【完】片手間にキスをしないで


 ◇


一体、何人が目の前を通り過ぎたのだろう。


花谷通りが文字通り色めき始めた頃。夏杏耶はその一角のコンビニ前で、キャリーケースを道連れに座り込んでいた。



ピンポーンッ。


あ、またお客さん。


入れ替わりの激しい時間帯になったからか、入店音も頻繁に響く。


でも……そろそろ離れなきゃ、注意されてしまうかもしれない。


勉強はできなくても、そのくらいの分別はつく。


すでに「こいつ、いつまでいるつもりだ」と言いたげな視線を店員さんから浴びせられているし……潮時だ。


「結局、来なかったなぁ……」


案の定、とはいえ、正直2ミリくらいは期待していた。彼が、引き止めに探しに来てくれることを。

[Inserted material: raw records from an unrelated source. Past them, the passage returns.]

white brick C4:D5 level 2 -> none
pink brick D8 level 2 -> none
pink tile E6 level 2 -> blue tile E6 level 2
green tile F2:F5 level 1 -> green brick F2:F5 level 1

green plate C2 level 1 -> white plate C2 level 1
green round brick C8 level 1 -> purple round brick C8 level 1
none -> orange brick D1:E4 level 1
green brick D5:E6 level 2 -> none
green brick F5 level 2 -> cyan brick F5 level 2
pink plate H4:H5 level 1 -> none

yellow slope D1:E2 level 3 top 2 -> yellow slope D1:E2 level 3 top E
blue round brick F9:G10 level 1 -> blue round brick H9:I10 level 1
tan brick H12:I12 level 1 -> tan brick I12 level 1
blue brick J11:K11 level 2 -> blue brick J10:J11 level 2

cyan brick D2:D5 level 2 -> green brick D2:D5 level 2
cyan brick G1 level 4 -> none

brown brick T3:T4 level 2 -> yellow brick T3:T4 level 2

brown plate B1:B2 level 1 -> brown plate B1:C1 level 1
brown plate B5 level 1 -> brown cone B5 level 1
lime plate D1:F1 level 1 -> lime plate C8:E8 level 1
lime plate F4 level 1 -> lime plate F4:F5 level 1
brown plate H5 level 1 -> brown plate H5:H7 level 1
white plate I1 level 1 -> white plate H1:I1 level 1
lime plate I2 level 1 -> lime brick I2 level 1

そのために、暗がりでも目立つコンビニ前に頓挫(とんざ)していたわけだし。奈央クンが通りそうな導線に居たわけだし。


……でも、来なかった。数時間待った自分の粘り強さを、今はただ称えたい。


夏杏耶は「ふぅ」とケースに体重を預け、立ち上がる。


「い……ッ」


ビリリッ、と足が痺れて体勢を崩したのは、ちょうどそのときだった。